У размытого дождём колодца в глухом западном крыле донжона я остановился, чтобы перевести дыхание, и внезапно погрузился в плотную, необычную тишину.
Это не была абсолютная тишина. В древнем замке никогда не существовало полного безмолвия. Где-то у надвратной башни лениво и глухо брехал сторожевой пёс. На замковой кухне со скрежетом гремели медными котлами. Под навесом конюшни тяжело, надсадно кашлял старый Петер. А сырой январский ветер с тихим свистом скребся в деревянные ставни верхних галерей.
Но молота не было.
Весь день этот тяжёлый, металлический пульс бился снизу, гулко и ритмично, словно у замка Дерстен существовало собственное железное сердце. А теперь сердце остановилось.
Я стоял у колодезного сруба, положив онемевшую ладонь на влажный, покрытый изморозью камень, и смотрел, как в тёмной, глубокой воде на самом дне тускло и зыбко дрожит серое зимнее небо.
Возвращаться в узкую каморку не хотелось категорически.
В большом зале гремели кубками рыцари. В каменных коридорах сновали слуги. Даже в моей собственной комнате на каждом шагу чеканились следы чужого присутствия: привычные узоры Гертрудиных пальцев на одеяле, остывающая миска на сундуке, въедливый, кислый запах лечебных отваров Эльмара.

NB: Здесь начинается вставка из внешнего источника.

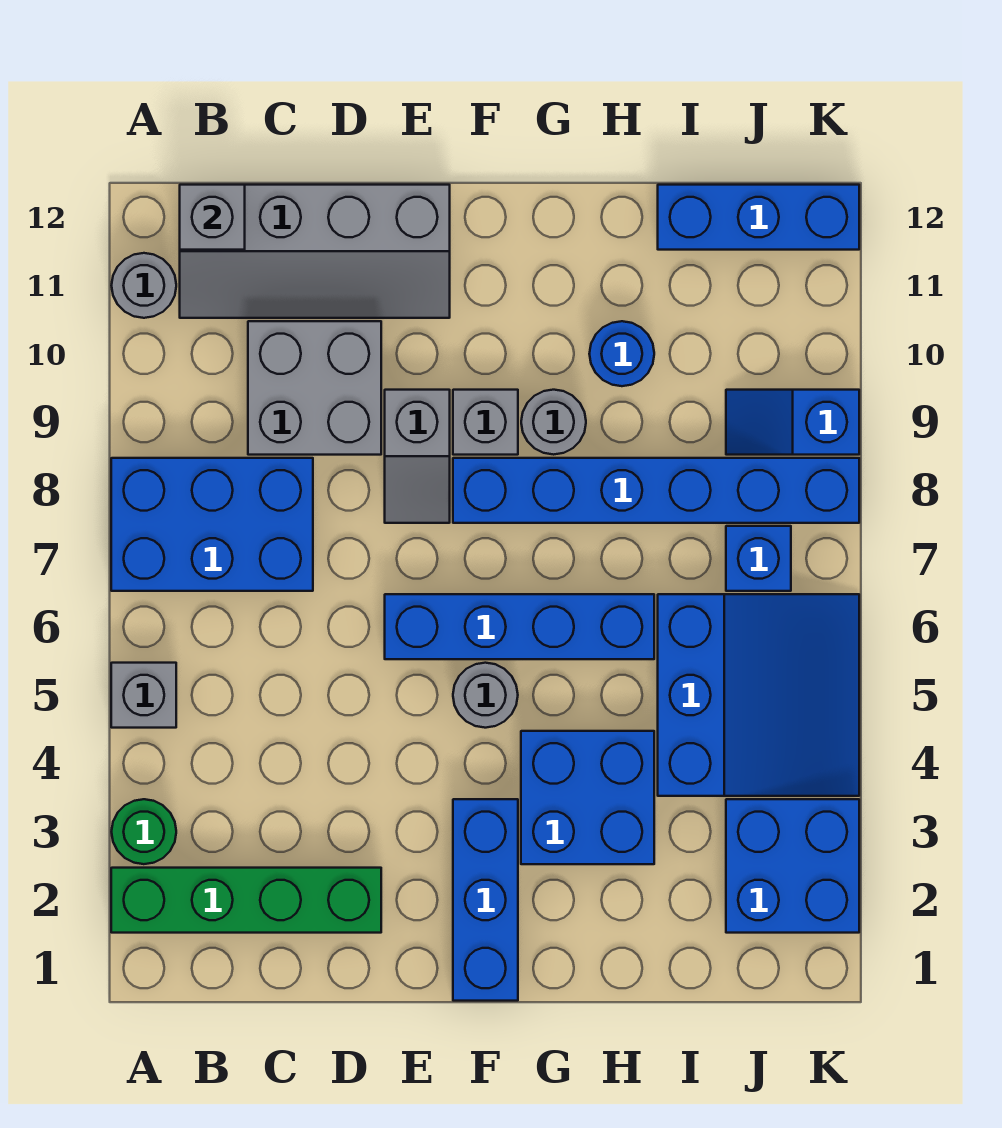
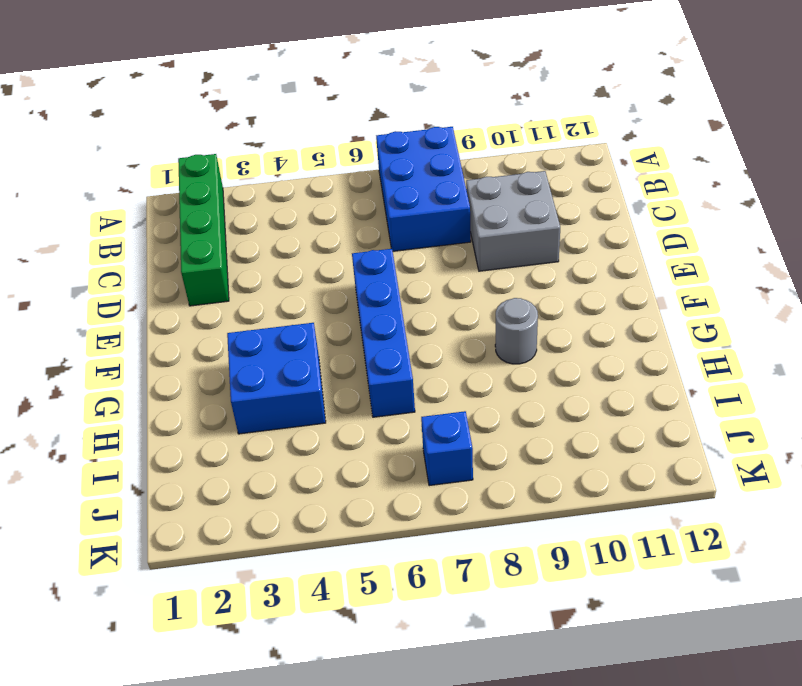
none -> green round brick A3 level 1
none -> grey brick A5 level 1
none -> grey round brick A11 level 1

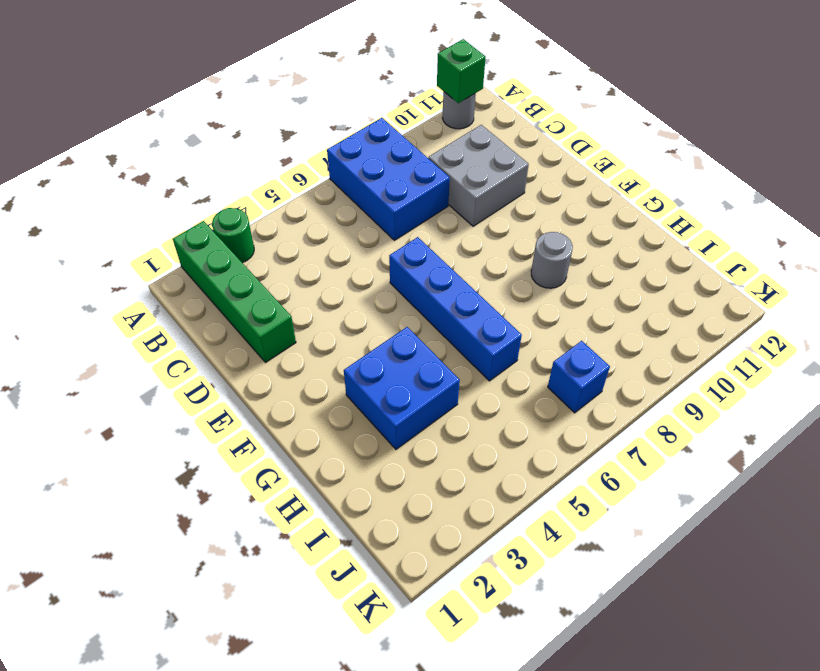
green brick A11 level 2 -> none
none -> grey brick A5 level 1
none -> grey slope B11:E12 level 1 top 12
none -> grey slope E8:E9 level 1 top 9

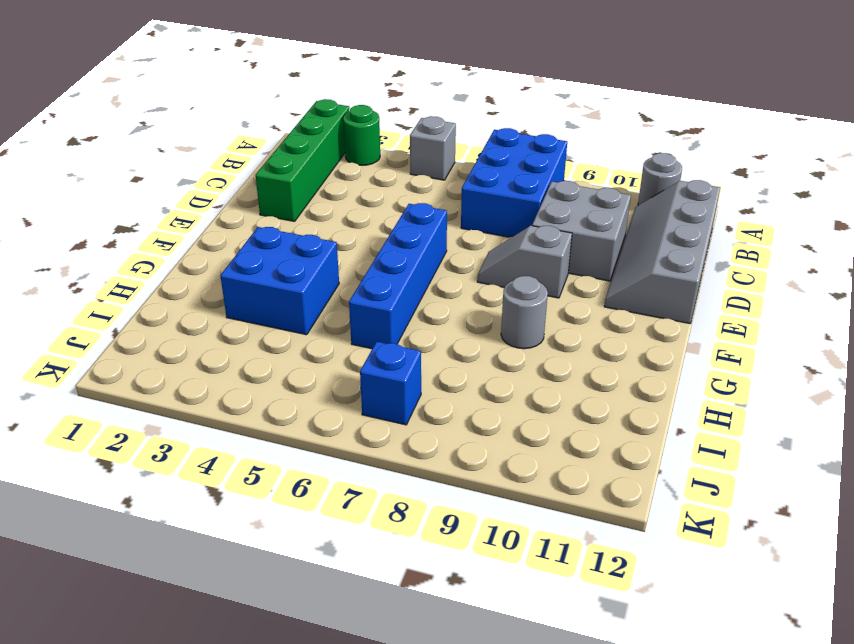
none -> blue brick F1:F3 level 1
none -> grey round brick F5 level 1
none -> blue brick F8:K8 level 1

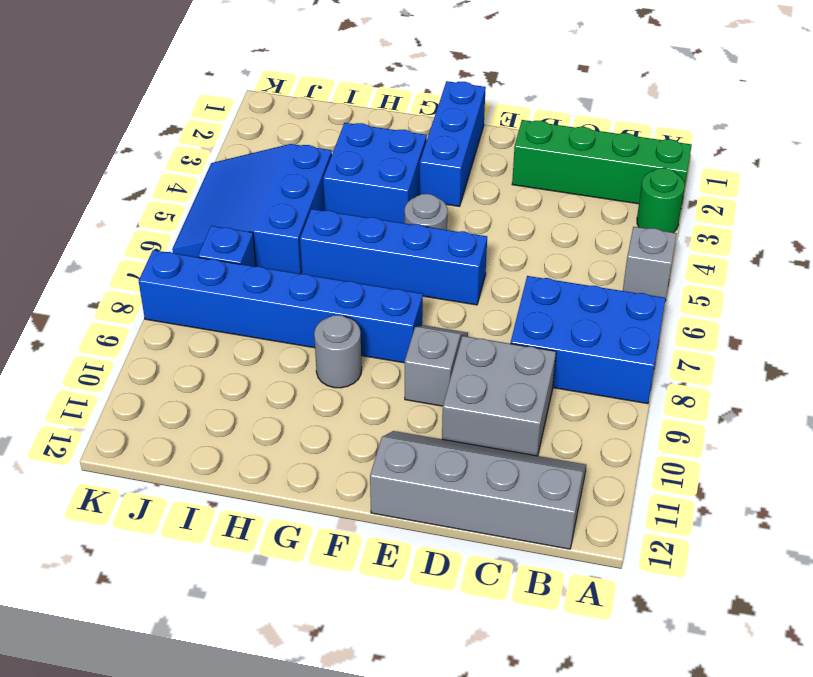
none -> grey round brick A11 level 1
none -> grey brick F9 level 1
none -> blue round brick H10 level 1

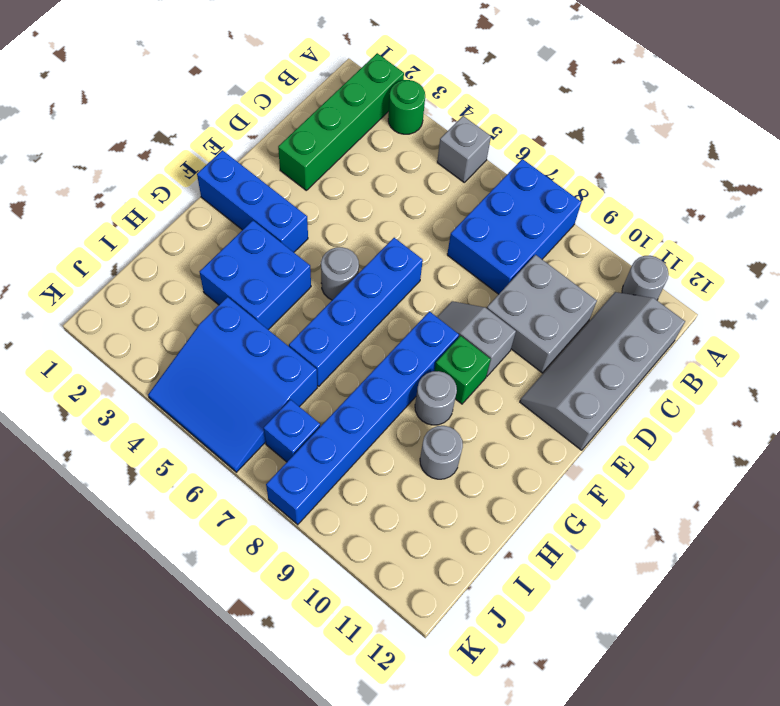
green brick F9 level 1 -> grey brick F9 level 1
grey round brick H10 level 1 -> blue round brick H10 level 1
none -> blue brick I12:K12 level 1
none -> blue brick J2:K3 level 1
none -> blue slope J9:K9 level 1 top K

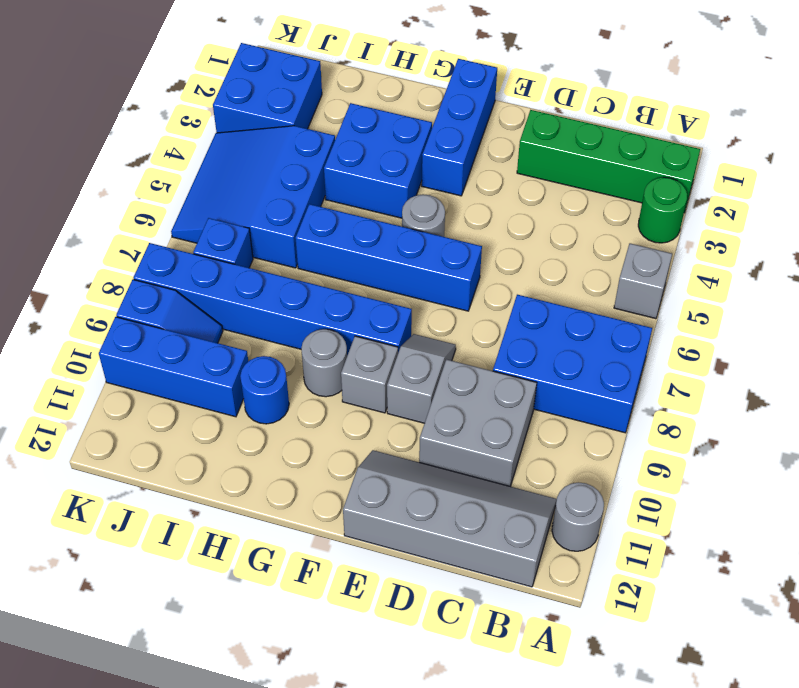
blue brick I10:K10 level 1 -> blue brick I12:K12 level 1
none -> grey brick B12 level 2

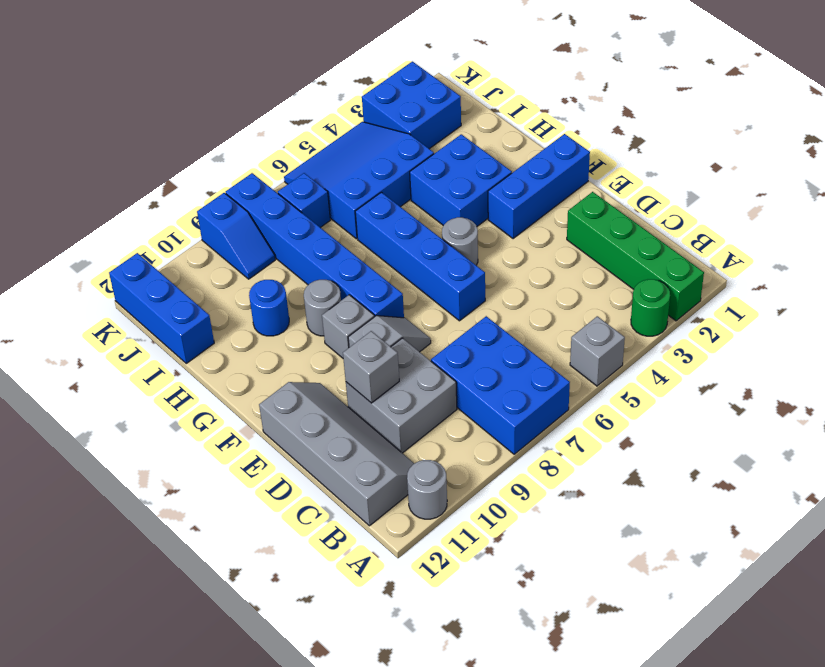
grey brick D10 level 2 -> grey brick B12 level 2

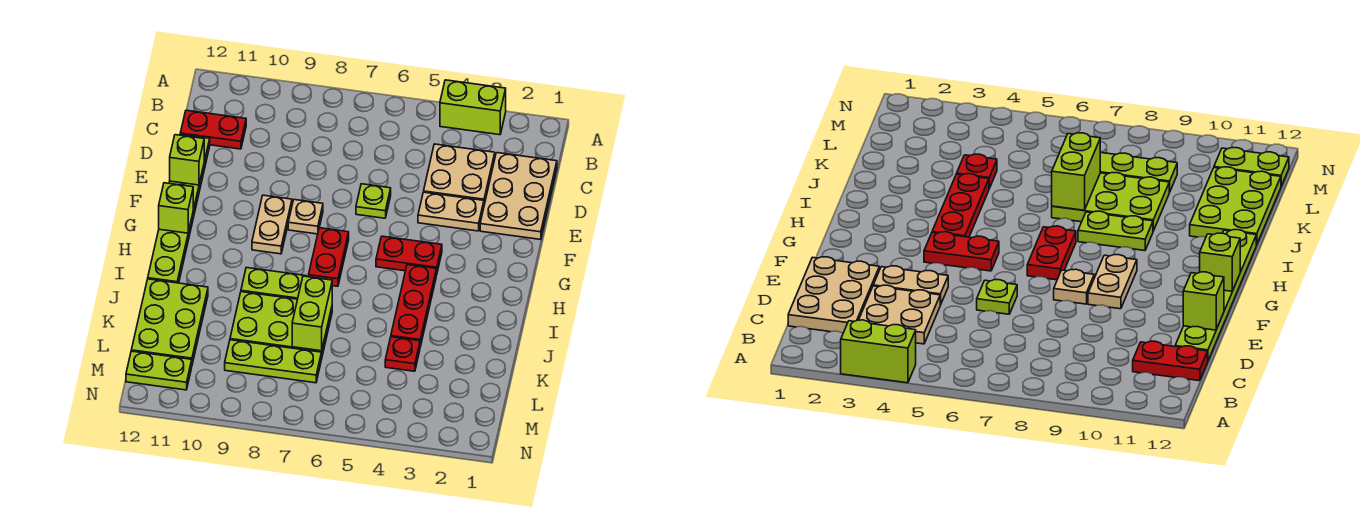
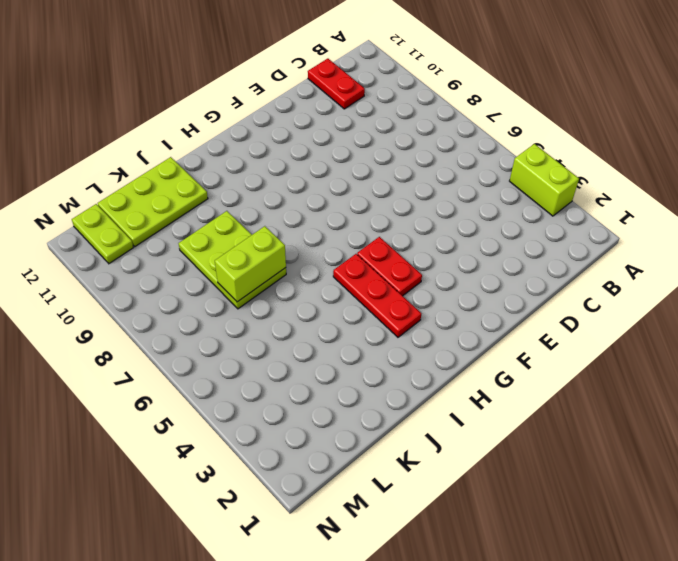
red plate H3:H5 level 1 -> red plate H4:J4 level 1
none -> tan plate C1:E2 level 1
none -> tan plate C3:D4 level 1
none -> lime plate D12:I12 level 1

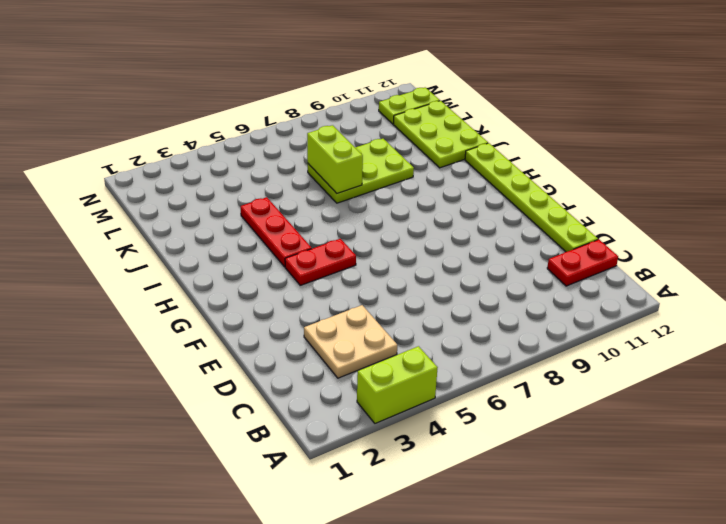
none -> tan plate C1:E2 level 1
none -> tan plate E3:E4 level 1
none -> lime plate E6 level 1

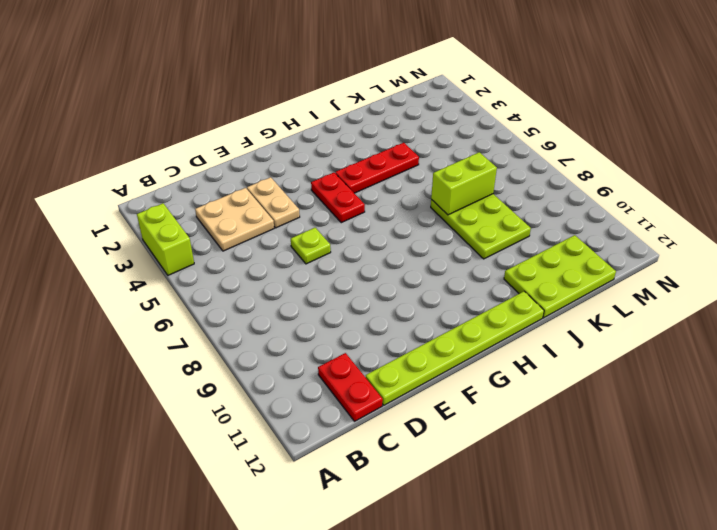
none -> tan plate C1:E2 level 1
none -> tan plate F8 level 1
none -> tan plate F9:G9 level 1

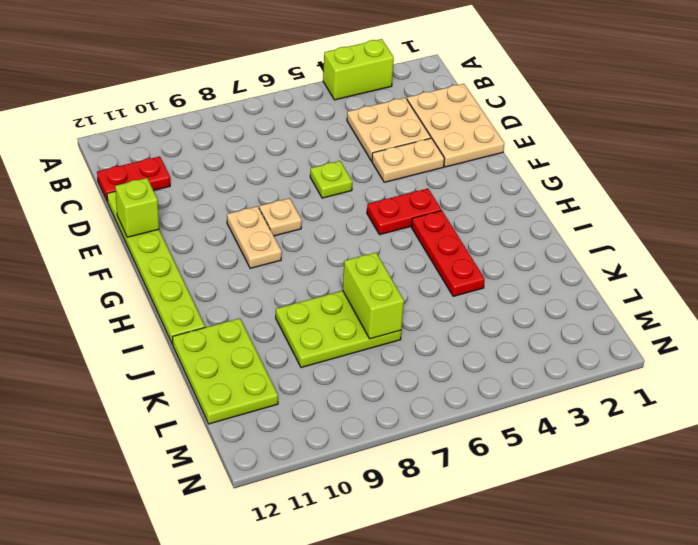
none -> red plate G7:H7 level 1
none -> lime plate I8:I9 level 1
none -> red plate K4 level 1

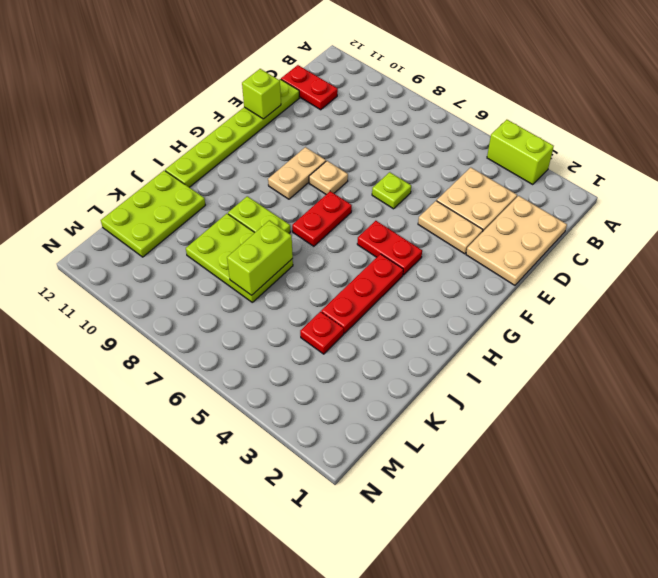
none -> lime plate L7:L9 level 1
none -> lime plate M11:M12 level 1
none -> lime brick G12 level 2

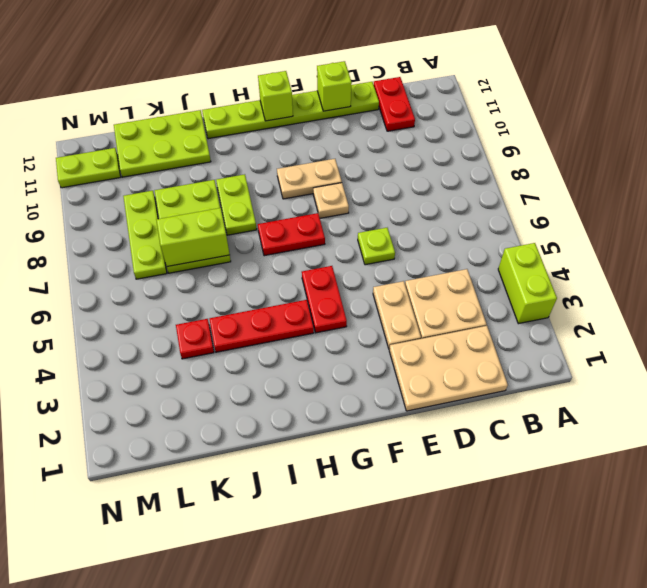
lime plate M11:N11 level 1 -> lime plate M11:M12 level 1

Здесь, у старого колодца, было пусто. Почти.
— Я так и знала, что найду тебя тут, соколик, — прозвучал сзади знакомый голос.
Я не стал оборачиваться сразу. Голос Гертруды прозвучал тихо, без упрёка и без удивления.
Она стояла у самой стены — грузная, сгорбленная старуха в тёмном суконном платье и потемневшем фартуке. Белый чепец слегка съехал набок, а дыхание было тяжёлым, сбившимся — видно, искала меня по замковым переходам не одну минуту.
Под фартуком она что-то судорожно прятала. Небольшой, круглый предмет, который она прижимала к животу обеими руками.
Я заметил это движение мгновенно. Спрашивать не стал.
Гертруда подошла ближе, встала у колодезного сруба, не садясь на мокрый камень. Сначала долго всматривалась в тёмное нутро колодца, затем перевела взгляд на высящиеся над двором тёмные, закопчённые крыши кухонного корпуса.
— Вечером тут сырость страхолюдная, — тихо роняла она. — Эльмар бы орал на весь замок, увидав тебя без плаща.
— Эльмар орёт всегда, когда не спит, — ответил я, не меняя позы.
— Не всегда, — качнула она головой. — Вот когда он молчит — это куда страшнее.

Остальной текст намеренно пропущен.